It’s been a little while since the release of our April 7th paper for the Keto-CTA study and news on
our documentary around it, The Cholesterol Code. I wanted to wait until all four analyses were in before doing a full update here on the blog.
INITIAL CONTROVERSY
Interestingly, since April, critics have asserted our study wasn’t detecting an association
between LDL cholesterol and plaque progression because “everyone had high LDL.” As
one prominent critic put it, “All of these people had high LDL and high ApoB.”
This criticism assumes we had a narrow range of LDL levels—something like a
standard deviation of, say, 10 mg/dL clustered tightly around our mean of 253 mg/dL. If
that were true, I’d agree the criticism would be valid.

But our actual spread was already published in Table 1 of our paper. That table points
out that we had a standard deviation of 84.7 mg/dL and an interquartile range of 202 to
308 mg/dL. Our participants’ LDL cholesterol levels ranged from 49 mg/dL at the lowest
to 591 mg/dL at the highest—a spread of 542 mg/dL.
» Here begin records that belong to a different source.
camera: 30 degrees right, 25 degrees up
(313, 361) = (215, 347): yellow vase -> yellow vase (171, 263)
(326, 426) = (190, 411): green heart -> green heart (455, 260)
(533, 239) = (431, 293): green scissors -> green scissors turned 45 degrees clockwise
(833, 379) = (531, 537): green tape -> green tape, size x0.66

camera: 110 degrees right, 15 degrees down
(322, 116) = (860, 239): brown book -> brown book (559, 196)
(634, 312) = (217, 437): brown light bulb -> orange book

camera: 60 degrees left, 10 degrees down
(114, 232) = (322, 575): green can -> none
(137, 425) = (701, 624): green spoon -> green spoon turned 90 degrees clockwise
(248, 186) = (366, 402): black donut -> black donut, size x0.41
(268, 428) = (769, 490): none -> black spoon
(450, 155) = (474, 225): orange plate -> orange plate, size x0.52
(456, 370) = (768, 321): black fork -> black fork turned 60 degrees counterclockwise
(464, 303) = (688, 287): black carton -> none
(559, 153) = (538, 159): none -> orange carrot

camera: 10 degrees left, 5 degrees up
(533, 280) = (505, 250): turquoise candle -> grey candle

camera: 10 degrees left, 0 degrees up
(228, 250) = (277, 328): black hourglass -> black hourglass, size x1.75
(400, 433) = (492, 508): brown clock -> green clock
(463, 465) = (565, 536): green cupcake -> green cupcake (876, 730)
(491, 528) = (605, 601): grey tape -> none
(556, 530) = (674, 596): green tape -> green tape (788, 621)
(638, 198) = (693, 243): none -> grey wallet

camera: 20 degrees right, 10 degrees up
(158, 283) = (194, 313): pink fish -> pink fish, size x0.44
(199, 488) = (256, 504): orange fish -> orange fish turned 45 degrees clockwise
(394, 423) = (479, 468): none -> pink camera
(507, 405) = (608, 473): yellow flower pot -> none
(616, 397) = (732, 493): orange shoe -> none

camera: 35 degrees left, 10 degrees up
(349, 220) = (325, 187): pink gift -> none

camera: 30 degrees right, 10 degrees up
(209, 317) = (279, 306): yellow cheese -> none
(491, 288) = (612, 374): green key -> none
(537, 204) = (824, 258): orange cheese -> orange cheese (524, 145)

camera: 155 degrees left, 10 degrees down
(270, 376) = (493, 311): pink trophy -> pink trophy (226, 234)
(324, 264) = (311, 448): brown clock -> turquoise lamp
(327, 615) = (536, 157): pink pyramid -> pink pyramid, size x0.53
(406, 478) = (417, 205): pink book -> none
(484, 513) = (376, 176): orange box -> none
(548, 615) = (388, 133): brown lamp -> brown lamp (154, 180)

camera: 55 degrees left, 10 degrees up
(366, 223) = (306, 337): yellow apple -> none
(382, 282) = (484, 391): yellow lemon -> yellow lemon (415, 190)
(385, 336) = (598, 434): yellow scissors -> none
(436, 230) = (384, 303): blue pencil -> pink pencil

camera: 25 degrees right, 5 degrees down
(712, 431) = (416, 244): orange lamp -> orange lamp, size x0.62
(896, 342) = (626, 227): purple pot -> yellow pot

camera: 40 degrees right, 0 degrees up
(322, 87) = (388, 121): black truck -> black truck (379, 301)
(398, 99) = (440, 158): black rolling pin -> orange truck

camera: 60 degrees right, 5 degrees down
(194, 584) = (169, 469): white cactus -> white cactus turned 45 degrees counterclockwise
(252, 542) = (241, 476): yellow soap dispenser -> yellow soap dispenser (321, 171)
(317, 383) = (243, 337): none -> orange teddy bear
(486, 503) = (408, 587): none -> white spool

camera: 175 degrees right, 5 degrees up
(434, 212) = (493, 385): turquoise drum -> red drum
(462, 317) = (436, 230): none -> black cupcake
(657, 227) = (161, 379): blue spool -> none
I’m going to make what some might consider an audacious statement: I’m confident we
have the largest spread of LDL cholesterol of any prospective imaging study ever
conducted. I wasn’t able to find anything even close to comparable.
This matters because the lipid hypothesis itself is built on dose-dependent relationships.
As the 2017 European Atherosclerosis Society consensus statement puts it: the
probability of plaque development “increases in a dose dependent manner” and is
“proportional to both the absolute magnitude and duration of exposure to elevated LDL
cholesterol.”
The dose-dependent, log-linear relationship between LDL and atherosclerosis isn’t a
movable goalpost—it IS the lipid hypothesis. We had the dose variation. We had the
range. The association simply wasn’t there.
THE CLEERLY SITUATION
So why weren’t we more vocal about defending our work? The answer lies in what was
happening behind the scenes with our data analyses.
Remember: the scans are the scans are the scans. All our analyses—semi-quantitative,
Cleerly, HeartFlow, and QAngio—looked at the exact same 200 CT scans from our 100
participants.
When I received access to the raw Cleerly data on April 18th, eleven days after
publication, I found several concerning issues. I brought these to the attention of both
Lundquist and Cleerly immediately. In an April 24th meeting, Cleerly’s then-CMO, who was also a co-author on our paper, agreed these were important concerns and
committed to running a blinded quality control pass to confirm or disconfirm the results.
However, what followed surprised us. The previous commitment was disregarded, and Cleerly asserted they would not follow through on the blinded quality control pass.
At that point, we knew we needed to engage another independent, AI-guided CTA analysis service. This is what brought us to look into Heartflow.
MULTIPLE INDEPENDENT CONFIRMATIONS
Under normal circumstances, when two analyses disagree, adding a third to break the tie would be fairly standard. But these weren’t normal circumstances. Many long time critics had become quite attached to the Cleerly analysis, and thus we wanted to add an additional blinded, independent confirmation to help us all get a stronger redundancy for confirmation.
Now, here are the results. For absolute change in non-calcified plaque volume—the
numbers that matter most—Cleerly showed 18.8 mm³, while HeartFlow showed 5.5
mm³ and QAngio showed 5.6 mm³. HeartFlow and QAngio were in close agreement
with each other, but both disagreed substantially with Cleerly.
VERIFIED REGRESSION
Here’s the exciting part. Both HeartFlow and QAngio showed substantial numbers of
participants with non-calcified plaque regression—33 regressors for HeartFlow and 15
for QAngio in non-calcified plaque volume. More importantly, Dr. Budoff and his team at
Lundquist have independently verified this regression in a subset of these participants
by direct visual inspection of the scans.
This slides was taken directly from my presentation:

FINAL THOUGHTS
Needless to say, it’s been exciting to see all these data come together.
Across multiple independent analyses—and with direct confirmation from one of the world’s leading cardiology imaging teams—the results have remained consistent: the predicted dose-dependent relationship between LDL cholesterol and plaque progression simply did not appear.
It’s worth underscoring that, yes, there is a subset of rapid progressors, as you’d expect in any middle-aged population. But even here, progression shows no association to LDL cholesterol; in fact, some progressors had levels lower than the cohort average.
Conversely, we observed clear evidence of regression in another subset of participants, including some with much higher than average LDL cholesterol—indeed, some with extremely high levels. (We’ll expand more on this in our upcoming paper.)
There’s still much more work ahead, and I look forward to sharing future announcements. For now, I want to thank each and every one of you for your tremendous support—it’s been essential to moving this research forward.